With New Laws, California Leads the Nation in Protecting Kids from Lead Exposure

SACRAMENTO, Calif. – On Saturday, Gov. Jerry Brown signed into law three landmark proposals to protect California’s children from exposure to lead.

With Brown’s signature, the state will now require licensed day care centers to test their tap water for lead, that doctors tell parents about blood lead test standards, and that state agencies provide more information to the public about blood lead test rates, sources of lead that poison children, and how the lead is removed or abated.

Brown vetoed a fourth bill, AB 2122, that would have ensured that at-risk toddlers receive blood lead tests. He said the measure was premature, citing the department’s internal efforts to improve testing.

The bills were sponsored and cosponsored by the Environmental Working Group, and all passed the legislature unanimously.

“We thank Gov. Brown for giving the issue of lead poisoning the action it deserves,” said Bill Allayaud, California director of government affairs for EWG. “Last year, we got a new law for testing of lead at schools. This year, child care centers got the same attention.”

“There is no safe level of lead and the neurological damage it can cause in young children can last a lifetime,” added Allayaud. “That is why it is so critical the state take these additional steps to protect California’s most vulnerable population from further exposure to lead.”

EWG-sponsored lead bills signed into law include:

  • AB 2370, by Assemblymember Chris Holden, requires licensed child care centers to test their tap water for lead contamination. If high lead levels are found, the centers must find an alternate source of safe drinking water. The centers must also provide parents with information about lead risks and testing.  This bill couples with an EWG-sponsored budget appropriation of $5 million to fund water testing and remediation at centers.
  • SB 1041, by State Sen. Connie Leyva requires the Department of Public Health to publicly report the rates of blood lead testing among children enrolled, and not enrolled, in Medi-Cal. Doctors must also inform parents about child blood lead testing standards.
  • SB 1097, by Sen. Ben Hueso, requires the Department of Public Health to make public reports on county-level childhood lead testing, exposure rates, the local sources of lead related to individual lead-poisoning cases, and if those sources have been removed or abated

EWG promoted the above measures with the assistance of broad coalitions of organizations and supporters, as well as research conducted by the Environmental Defense Fund on drinking water testing in child care centers.

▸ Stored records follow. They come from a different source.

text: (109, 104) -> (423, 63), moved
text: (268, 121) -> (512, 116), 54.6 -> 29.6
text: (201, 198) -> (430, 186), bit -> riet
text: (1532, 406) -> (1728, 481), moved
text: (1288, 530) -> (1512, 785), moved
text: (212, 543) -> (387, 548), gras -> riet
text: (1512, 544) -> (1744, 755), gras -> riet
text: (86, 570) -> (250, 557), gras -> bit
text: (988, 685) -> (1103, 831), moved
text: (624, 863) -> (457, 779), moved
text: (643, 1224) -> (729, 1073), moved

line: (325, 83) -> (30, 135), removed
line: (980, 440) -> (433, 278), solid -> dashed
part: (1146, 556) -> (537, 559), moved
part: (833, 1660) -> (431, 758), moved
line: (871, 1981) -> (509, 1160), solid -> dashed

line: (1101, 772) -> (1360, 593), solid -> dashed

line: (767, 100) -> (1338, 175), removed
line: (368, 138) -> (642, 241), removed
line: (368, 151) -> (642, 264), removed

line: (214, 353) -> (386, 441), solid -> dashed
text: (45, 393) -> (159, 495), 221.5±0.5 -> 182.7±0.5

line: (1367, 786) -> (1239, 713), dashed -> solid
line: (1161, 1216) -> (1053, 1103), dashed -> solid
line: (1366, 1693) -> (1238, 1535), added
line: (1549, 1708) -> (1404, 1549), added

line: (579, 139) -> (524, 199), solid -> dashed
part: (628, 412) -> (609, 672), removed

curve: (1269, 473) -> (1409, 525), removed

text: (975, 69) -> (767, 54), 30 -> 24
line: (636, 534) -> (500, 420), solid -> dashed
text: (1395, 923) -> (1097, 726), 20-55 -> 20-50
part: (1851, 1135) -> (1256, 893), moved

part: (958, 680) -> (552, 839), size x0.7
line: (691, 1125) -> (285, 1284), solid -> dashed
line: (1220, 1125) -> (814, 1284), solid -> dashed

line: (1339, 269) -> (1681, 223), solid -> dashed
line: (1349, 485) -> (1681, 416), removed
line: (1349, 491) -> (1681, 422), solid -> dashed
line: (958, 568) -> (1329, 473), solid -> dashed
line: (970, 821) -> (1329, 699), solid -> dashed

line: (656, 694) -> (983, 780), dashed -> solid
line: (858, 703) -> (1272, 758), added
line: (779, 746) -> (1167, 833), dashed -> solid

AB 2122 and SB 1041 were additionally cosponsored by the Coalition of California Welfare Rights Organizations, and strongly supported by the Western Center on Law and Poverty.

“AB 2370 is a huge win for children and families across the state. We are relieved to know that child care centers will be testing their drinking water for lead. If our youngest children are ingesting lead at day care their families have a right to know. This will help keep our youngest children safe and healthy,” said Assembly Member Chris Holden, D-Pasadena.

“SB 1097 will help prevent childhood lead exposure, and will make clear where the lead hazards are, what the hazards look like, and how the lead is affecting kids near it,” said Senator Ben Hueso, D-San Diego.

“I would like to thank Governor Brown for signing SB 1041 into law and ensuring that both health care providers and parents are fully informed about the risks and effect of lead exposure and of the requirement that all children enrolled in Medi-Cal be tested for lead. The passage of SB 1041 validates how important education about lead safety is for our families and communities in California,” said Senator Connie Leyva, D-Chino.